So I'm taking full advantage of the artistic license afforded to me via the Internet by this blog.

Because this event has been on my heart. I never knew Dan Terry, or Tom Little. But I do have friends who knew them. They knew them because their own family spent many years in Afghanistan working with IAM mission.

The Penner's home is full of knick knacks and artwork from Afghanistan, a house I lived in myself for quite a few years as a boarder while the "kids" got their post-secondary education. I heard lots, and lots of stories about life in Afghanistan. And I saw first hand how the experience affect their lives, both bad effects and good, but mostly good.

So I guess I do have a sort of right to a close interest in this subject, and though I did not know the slain workers personally, it feels really important to my heart.

And my heart feels sad. Not just because some very loving people who were doing something important were lost. But sad because of the reaction some people have to it.

I have read some comments, from "everyday" people written under the news stories on the Internet. I didn't find any that were negative about the people who were killed.

However, I did find a lot that were negative about Afghanistan. They were angry. They were disillusioned. They were bitter. Yeah, they were negative and even vindictive.

This made me very sad, because though I don't know these slain workers personally, I know them through the stories, and I know how my own friends felt about the people of Afghanistan.
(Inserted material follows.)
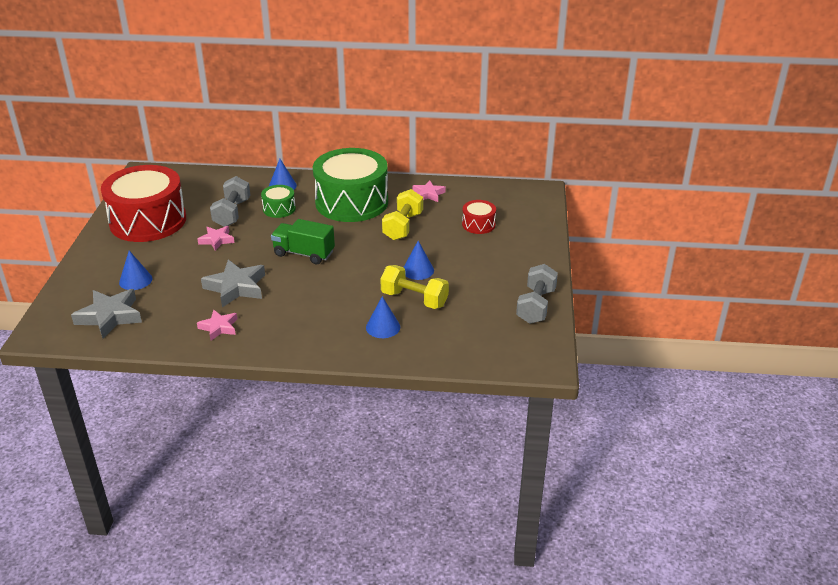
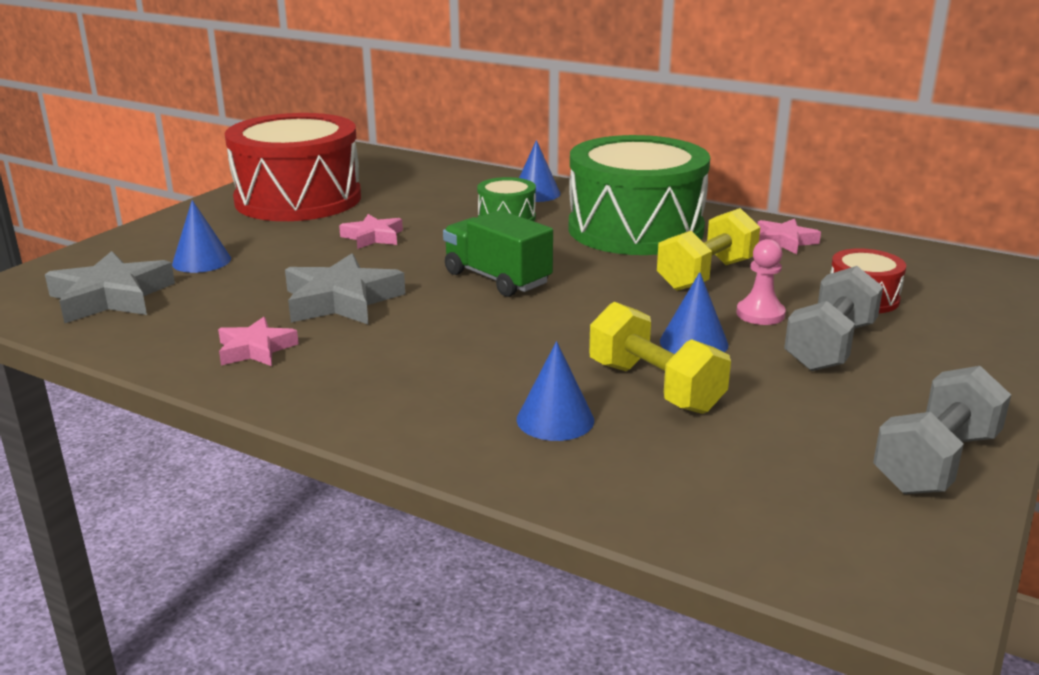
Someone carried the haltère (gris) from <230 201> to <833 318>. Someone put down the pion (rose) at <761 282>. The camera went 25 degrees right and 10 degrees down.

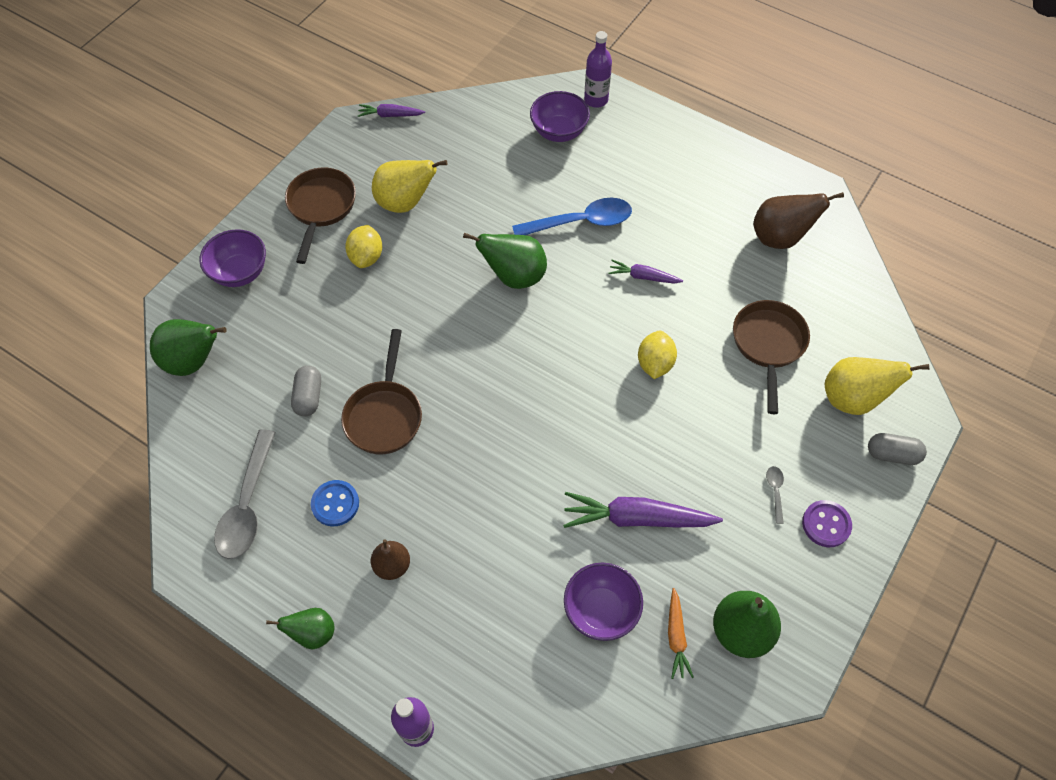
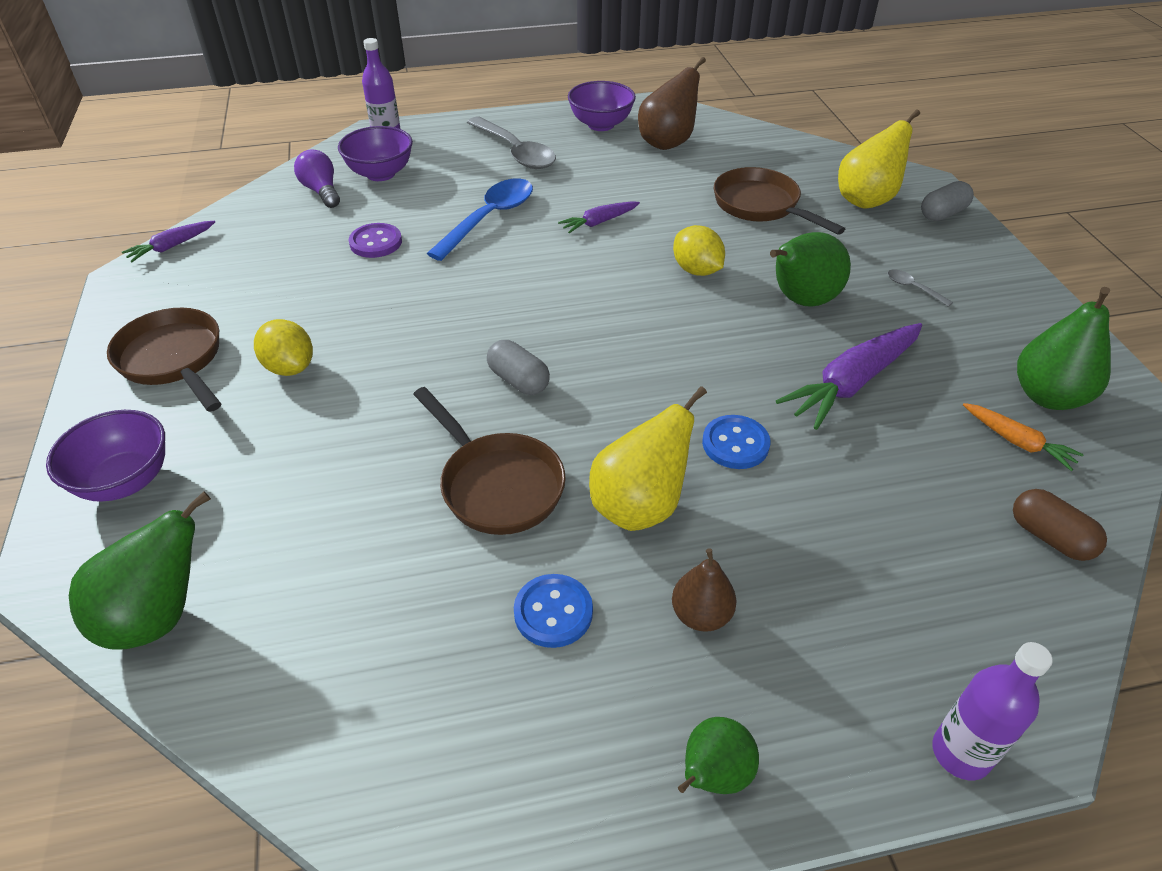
Someone carried the cuillère (gris) from <245 494> to <511 142>. Someone carried the gélule (gris) from <306 390> to <518 367>. Someone carried the poire (jaune) from <409 186> to <648 458>. Someone carried the poire (vert) from <505 261> to <810 269>. Someone carried the bol (violet) from <603 602> to <602 106>. Someone carried the bouton (violet) from <827 523> to <375 240>. Someone put down the ampoule (violet) at <317 178>. Someone put down the bouton (bleu) at <736 442>. Someone put down the gélule (marron) at <1060 525>. The camera went 45 degrees left and 15 degrees down.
So I feel very safe in saying that if these two men, Dan Terry and Tom Little, read those comments, they would be very distressed. This reaction of angry retaliation would be the last reaction they wanted.

This was not the first time they had run into hostile people. It's just the first time they were actually killed. And these run ins never stopped them from loving.

Much has been made over the question of whether these men were proselytizing or not. I know first hand from my friends that they were tremendously careful to avoid anything that could even be remotely construed this way. I know that they did not have Christian literature to hand out. It is something they didn't do, something that distressed them when others did it, because it jeopardized all missions. In fact, some people from Christian circles have criticized missions like IAM this for the very reason that they do not preach or hand out Bibles.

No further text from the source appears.